OAuth the parts intro/review
Session Topic: OAuth the parts intro/review
Tuesday 5J
Conveners: Dick Hardt/Dan Blum
Notes-taker(s): Dam Blum
Discussion notes, key understandings, outstanding questions, observations, and, if appropriate to this discussion: action items, next steps:
Note: this session was combined with the session OAuth 2.0 Assurance by Dan Blum
Summary: Attendees of this session were primarily interested in sharing observations on OAuth best practices. After some discussion, a debate arose about best practices for securing the OAuth interaction with mobile clients. This debate wasn't resolved.
General Notes:
OAuth is a framework, not a protocol
As client, you don't know where the access token came from
Many implementations still use OAuth 1, there was some discussion of this but no strong reason or justification to continue focusing on OAuth 1 was expressed at this meeting
How do you build an API that lets people run apps that register people on the device what are the best practices? Use access tokens over SSL.

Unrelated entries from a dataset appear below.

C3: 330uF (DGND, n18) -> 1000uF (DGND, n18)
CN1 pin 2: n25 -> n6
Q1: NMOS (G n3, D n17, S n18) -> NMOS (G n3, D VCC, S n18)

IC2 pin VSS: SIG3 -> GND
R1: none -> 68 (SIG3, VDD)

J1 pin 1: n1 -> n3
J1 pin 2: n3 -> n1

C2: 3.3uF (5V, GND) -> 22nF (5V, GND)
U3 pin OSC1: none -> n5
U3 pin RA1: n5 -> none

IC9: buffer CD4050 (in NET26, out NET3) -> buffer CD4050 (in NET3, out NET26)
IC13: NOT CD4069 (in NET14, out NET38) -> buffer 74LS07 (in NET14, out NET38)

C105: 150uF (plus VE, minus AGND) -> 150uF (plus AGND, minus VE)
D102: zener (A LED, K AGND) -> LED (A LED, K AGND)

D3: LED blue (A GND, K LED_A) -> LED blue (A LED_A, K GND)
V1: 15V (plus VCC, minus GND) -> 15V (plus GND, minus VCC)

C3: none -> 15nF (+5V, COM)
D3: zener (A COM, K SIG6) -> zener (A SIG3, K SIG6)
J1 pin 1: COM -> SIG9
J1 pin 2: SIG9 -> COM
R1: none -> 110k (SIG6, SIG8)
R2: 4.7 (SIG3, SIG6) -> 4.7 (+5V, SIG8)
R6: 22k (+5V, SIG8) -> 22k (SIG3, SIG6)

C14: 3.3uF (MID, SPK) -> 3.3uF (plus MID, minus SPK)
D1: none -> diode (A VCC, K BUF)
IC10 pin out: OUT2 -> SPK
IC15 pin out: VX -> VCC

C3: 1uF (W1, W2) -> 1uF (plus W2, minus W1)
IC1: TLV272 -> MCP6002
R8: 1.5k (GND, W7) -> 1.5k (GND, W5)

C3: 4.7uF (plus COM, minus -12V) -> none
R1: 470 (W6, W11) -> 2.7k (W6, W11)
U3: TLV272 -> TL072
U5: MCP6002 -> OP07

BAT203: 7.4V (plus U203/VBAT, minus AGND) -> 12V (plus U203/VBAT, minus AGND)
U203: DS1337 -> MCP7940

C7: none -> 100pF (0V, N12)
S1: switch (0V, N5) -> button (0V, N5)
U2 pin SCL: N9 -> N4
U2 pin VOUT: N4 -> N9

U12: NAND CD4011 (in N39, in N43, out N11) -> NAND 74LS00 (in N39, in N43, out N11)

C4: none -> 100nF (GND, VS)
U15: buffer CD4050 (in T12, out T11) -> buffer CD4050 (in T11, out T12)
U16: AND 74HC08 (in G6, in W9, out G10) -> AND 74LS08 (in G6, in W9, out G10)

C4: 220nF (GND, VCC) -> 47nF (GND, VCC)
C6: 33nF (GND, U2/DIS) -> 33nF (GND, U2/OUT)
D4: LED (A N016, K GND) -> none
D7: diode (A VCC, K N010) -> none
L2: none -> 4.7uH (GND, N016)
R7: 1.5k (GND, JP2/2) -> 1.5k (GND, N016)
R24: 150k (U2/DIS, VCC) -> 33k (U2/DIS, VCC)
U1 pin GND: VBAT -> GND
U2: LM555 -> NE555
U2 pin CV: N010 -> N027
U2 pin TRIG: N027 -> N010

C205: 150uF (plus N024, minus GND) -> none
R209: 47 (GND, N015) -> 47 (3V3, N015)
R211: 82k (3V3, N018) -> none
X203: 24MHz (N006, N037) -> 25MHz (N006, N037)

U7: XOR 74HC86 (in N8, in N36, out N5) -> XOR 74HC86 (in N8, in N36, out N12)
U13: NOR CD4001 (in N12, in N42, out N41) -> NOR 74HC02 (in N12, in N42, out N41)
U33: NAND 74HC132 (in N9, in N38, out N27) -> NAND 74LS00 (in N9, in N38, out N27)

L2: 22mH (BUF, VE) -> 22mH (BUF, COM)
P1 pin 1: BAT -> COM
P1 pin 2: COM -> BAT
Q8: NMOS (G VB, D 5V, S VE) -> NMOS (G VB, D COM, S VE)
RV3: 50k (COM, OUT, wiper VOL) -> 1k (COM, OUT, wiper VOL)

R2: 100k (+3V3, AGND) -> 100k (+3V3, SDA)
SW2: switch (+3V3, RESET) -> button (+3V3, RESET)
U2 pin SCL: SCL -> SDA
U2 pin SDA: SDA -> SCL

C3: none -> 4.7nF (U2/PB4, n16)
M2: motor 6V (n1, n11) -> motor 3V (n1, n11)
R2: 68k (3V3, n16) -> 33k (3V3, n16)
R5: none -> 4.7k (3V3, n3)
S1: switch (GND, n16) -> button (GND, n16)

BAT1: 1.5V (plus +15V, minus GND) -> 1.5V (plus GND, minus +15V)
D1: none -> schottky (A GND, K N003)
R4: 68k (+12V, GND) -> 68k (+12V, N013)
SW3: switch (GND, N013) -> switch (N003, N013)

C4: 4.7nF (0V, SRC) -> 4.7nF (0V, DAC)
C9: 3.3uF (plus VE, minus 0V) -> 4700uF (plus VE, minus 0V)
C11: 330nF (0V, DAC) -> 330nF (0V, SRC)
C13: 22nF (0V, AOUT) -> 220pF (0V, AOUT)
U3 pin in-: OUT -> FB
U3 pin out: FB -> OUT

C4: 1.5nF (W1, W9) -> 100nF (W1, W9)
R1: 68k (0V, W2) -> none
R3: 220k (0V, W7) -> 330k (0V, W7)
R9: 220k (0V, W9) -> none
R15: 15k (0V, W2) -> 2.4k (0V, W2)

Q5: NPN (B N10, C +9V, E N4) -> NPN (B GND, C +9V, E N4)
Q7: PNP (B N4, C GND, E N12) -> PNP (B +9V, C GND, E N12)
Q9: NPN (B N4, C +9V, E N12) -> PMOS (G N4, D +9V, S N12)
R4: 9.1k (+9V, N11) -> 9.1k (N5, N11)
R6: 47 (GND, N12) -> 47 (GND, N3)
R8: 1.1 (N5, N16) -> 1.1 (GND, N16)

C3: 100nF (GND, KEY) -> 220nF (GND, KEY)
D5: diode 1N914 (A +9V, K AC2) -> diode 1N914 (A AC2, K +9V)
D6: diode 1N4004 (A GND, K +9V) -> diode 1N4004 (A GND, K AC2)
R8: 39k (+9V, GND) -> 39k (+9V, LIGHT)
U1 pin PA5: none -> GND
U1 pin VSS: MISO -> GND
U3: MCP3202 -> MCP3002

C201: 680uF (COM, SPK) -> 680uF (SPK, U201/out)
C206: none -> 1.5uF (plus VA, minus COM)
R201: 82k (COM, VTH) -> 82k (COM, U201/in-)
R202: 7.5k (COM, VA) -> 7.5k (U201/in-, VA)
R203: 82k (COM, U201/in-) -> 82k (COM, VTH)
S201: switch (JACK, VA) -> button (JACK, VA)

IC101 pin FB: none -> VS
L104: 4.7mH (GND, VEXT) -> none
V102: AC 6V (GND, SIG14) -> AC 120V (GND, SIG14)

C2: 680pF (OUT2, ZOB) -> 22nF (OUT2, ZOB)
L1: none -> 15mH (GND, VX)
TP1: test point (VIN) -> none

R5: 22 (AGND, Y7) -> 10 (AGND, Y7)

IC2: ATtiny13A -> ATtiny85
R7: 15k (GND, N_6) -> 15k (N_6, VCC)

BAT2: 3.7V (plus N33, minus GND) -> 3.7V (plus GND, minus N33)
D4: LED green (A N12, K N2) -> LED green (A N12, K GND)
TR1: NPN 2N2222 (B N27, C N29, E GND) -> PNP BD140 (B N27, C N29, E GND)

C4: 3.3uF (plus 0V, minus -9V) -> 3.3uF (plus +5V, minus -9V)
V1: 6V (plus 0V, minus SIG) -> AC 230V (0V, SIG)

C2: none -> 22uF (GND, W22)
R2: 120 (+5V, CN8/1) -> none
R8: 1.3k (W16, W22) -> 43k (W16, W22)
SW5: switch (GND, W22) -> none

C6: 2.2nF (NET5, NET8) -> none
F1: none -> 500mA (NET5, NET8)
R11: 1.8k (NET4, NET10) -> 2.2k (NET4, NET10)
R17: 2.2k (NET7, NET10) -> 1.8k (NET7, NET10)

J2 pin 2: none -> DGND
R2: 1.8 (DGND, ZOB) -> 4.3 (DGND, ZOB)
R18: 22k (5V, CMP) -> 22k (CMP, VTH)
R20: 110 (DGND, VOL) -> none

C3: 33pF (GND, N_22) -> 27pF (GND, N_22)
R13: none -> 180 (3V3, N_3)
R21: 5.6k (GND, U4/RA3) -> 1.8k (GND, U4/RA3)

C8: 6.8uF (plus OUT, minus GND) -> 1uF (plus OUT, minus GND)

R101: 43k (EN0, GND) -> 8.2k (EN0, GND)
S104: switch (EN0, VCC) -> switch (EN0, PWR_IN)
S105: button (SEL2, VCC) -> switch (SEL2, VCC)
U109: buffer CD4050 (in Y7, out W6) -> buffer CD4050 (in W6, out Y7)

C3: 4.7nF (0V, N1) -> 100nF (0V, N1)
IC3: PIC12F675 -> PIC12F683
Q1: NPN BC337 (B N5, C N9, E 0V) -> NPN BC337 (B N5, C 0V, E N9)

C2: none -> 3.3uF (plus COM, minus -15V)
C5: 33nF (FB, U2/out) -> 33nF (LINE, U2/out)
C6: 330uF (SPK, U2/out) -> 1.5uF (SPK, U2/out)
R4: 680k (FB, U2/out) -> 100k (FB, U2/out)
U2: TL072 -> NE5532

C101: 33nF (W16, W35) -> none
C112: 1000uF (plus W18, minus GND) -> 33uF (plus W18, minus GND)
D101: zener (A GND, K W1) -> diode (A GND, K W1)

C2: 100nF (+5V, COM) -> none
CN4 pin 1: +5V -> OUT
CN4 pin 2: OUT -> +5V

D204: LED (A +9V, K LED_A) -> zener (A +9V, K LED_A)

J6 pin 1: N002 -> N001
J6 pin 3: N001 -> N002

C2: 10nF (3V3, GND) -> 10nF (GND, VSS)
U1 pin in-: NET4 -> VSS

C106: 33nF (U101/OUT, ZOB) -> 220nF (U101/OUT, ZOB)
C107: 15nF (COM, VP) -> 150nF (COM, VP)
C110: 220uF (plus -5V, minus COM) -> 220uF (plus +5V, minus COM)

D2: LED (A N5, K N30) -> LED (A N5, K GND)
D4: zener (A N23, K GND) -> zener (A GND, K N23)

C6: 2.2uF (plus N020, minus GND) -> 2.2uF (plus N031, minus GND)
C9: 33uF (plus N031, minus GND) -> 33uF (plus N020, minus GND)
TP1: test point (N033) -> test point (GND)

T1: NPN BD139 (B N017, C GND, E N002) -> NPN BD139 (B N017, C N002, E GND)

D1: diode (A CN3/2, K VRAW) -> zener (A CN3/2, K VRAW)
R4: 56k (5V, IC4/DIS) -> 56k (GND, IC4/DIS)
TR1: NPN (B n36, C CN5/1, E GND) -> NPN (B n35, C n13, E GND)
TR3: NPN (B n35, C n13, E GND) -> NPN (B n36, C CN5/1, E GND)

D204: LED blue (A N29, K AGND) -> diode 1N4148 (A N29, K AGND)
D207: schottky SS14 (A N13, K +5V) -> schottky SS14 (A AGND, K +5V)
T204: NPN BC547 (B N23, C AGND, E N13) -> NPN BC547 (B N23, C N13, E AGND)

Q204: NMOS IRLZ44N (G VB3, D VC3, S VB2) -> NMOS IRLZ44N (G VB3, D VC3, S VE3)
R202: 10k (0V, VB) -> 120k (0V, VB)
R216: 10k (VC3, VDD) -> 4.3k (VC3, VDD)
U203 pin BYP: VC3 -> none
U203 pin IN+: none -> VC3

Major social networks (e.g. salesforce) are giving developers samples that are "like" what they are trying to do, often this is driven by historical reasons
Secure OAuth use with mobile devices discussion / debate
Dick Hardt advises
- Don't use implicit flow; register device
- Separate mobile client app seeking access to OAuth data into two parts:
- 1) the user agent on the device and
- 2) server component
- Store the app tokens in the client server, store only per-device tokens on the endpoint; this effectively means that every endpoint is registered
A debate arose: what is the value of dynamic registration when you can't authenticate the device to begin with?